Pin fish pin fish pin fish.....Seems to be the hottest action going right now..Bad for me, but great for the little ones.

Few sea mullet/whiting/kingfish...what ever you call them, its hard to find them.

Couple of blues on cut bait in the morning.

Lost a 10"-12" Flounder in the surf yesterday...So far, that is the only one I have seen.

I can only hope it picks up before the week is out. Please feel free to offer any bait suggestions/rigging advice.


----------



## HStew (Jan 8, 2009)

Whats the beach look like? Steep drop off or shallow? You fishing sloughs or holes? Two hours up to and through hi tide to two hours past hi? Hi/Lo ,or fish finder rig ? Live bait ,dead bait, fresh bait? What are you using for bait? Hook size,type?


----------



## Nomad (Jun 3, 2008)

Over towards the middle of the island...end of Emerald Isle...Beach has a bunch of shell beds...Drops off kind of steep I guess....

Using fish finder with cut mullet..casting out to the first break...

High-Low bottom rig with shrimp..fish bites (shrimp/blood worm)

High-Low with gold hooks and fresh caught sand fleas/mole crabs for Pomps.
(Saw a few pomps "run up" in the surf yesterday. Thought it was a little early for those guys.)

Casting a Carolina type flounder rig with Gulp shrimp (New Penny) for flounder.


----------



## HStew (Jan 8, 2009)

Sounds like you are doing your part!!! My only suggestion now is to cast out your different baits, rigs and reel them in about a foot at the time every minute till you locate the fish.If this don't work let us know.


----------



## greg12345 (Jan 8, 2007)

My rec is large live sand fleas tipped w/tiny piece of BW fishbites on appropriate size circle hooks, one rod right behind the breakers and one rod past the outer bar...you won't get many hits but when you do it will be a quality fish.
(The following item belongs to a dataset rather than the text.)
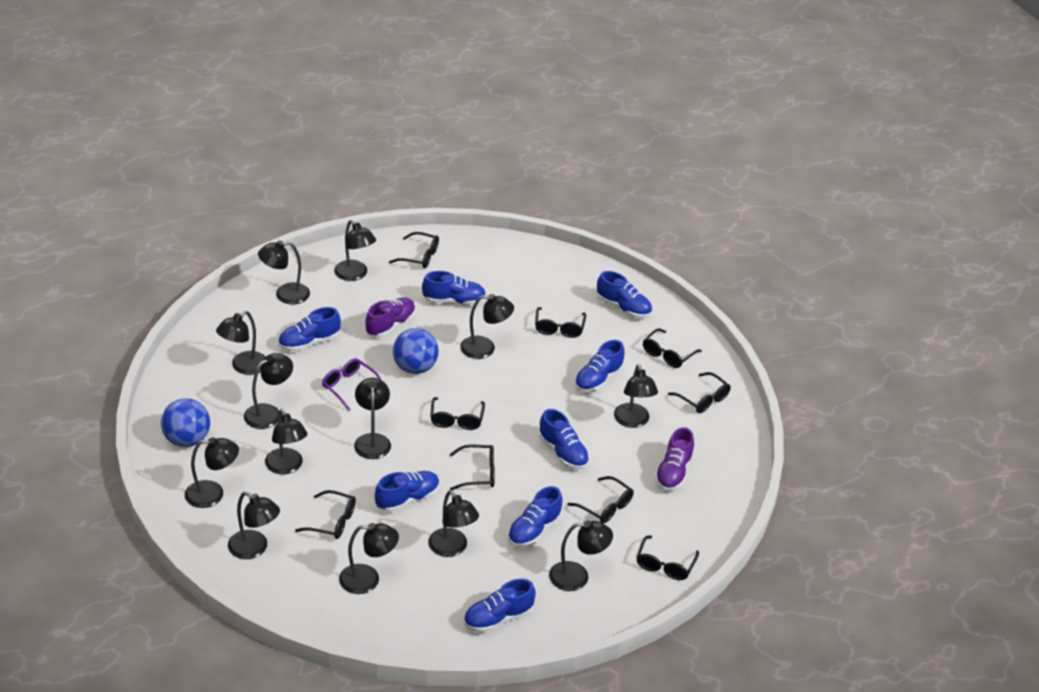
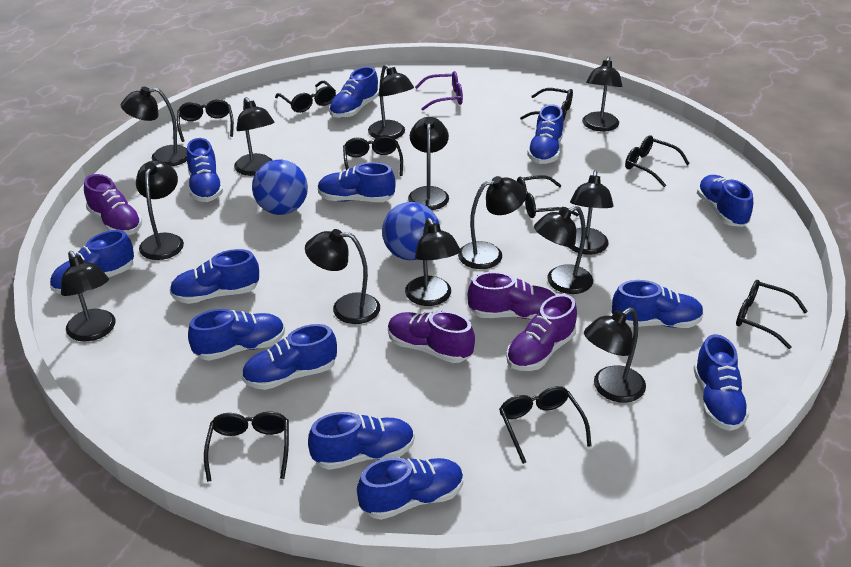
blue shoe: 8 -> 13
purple shoe: 2 -> 4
At this time of year sand fleas seem to weed out the pinfish more than other baits and be a little more crab resistant than cut mullet, shrimp, etc.


----------



## Nomad (Jun 3, 2008)

Bout the same today...really slow...Pins...few mullet...thats about it. Gonna try it again in the morn.


----------



## HStew (Jan 8, 2009)

Maybe biting from late afternoon till middle of night?


----------



## Nomad (Jun 3, 2008)

Fished from 3pm until 11pm yesterday.

Much better than it has been. The mullet are running up and down the beach. Couple throws of the cast net, and you have all the bait you need.

Caught plenty of Pin fish again....3lbs black drum...Bunches of blues..(Nice size blues as well..They are just murdering the schools of mullet.)
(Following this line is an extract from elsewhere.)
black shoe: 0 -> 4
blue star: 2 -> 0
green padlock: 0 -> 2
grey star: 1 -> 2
When the sun went down, it was shark time...I think I caught upwards of 20-25 sharks last night...And one big ole' ray.

Still hoping for flounder and red drum....I know they are out there, maybe I am just not holding my mouth right.

Over all it was alot of fun.

Going to try it again today.


----------



## Starboard (Apr 23, 2008)

Great to hear the mullet blow started. Heading down that way tomorrow. Should be some spanish in the surf along with the blues. Use a light rod and a small gold Kastmaster and have some fun!!


----------



## Smally (Jan 16, 2009)

Hope the mullet keep comin @ ya. That last report sounded like some fun. I really hope ya get hold of that drum before it's time to go & hopefully a few flounder to fry up too


----------



## Nomad (Jun 3, 2008)

Real mixed bag of sorts today...

Spots....Yellow tail...whiting/sea mullet....flounder....blues...few pomps....and of course the sharks and rays at night....still no red drum (But almost!).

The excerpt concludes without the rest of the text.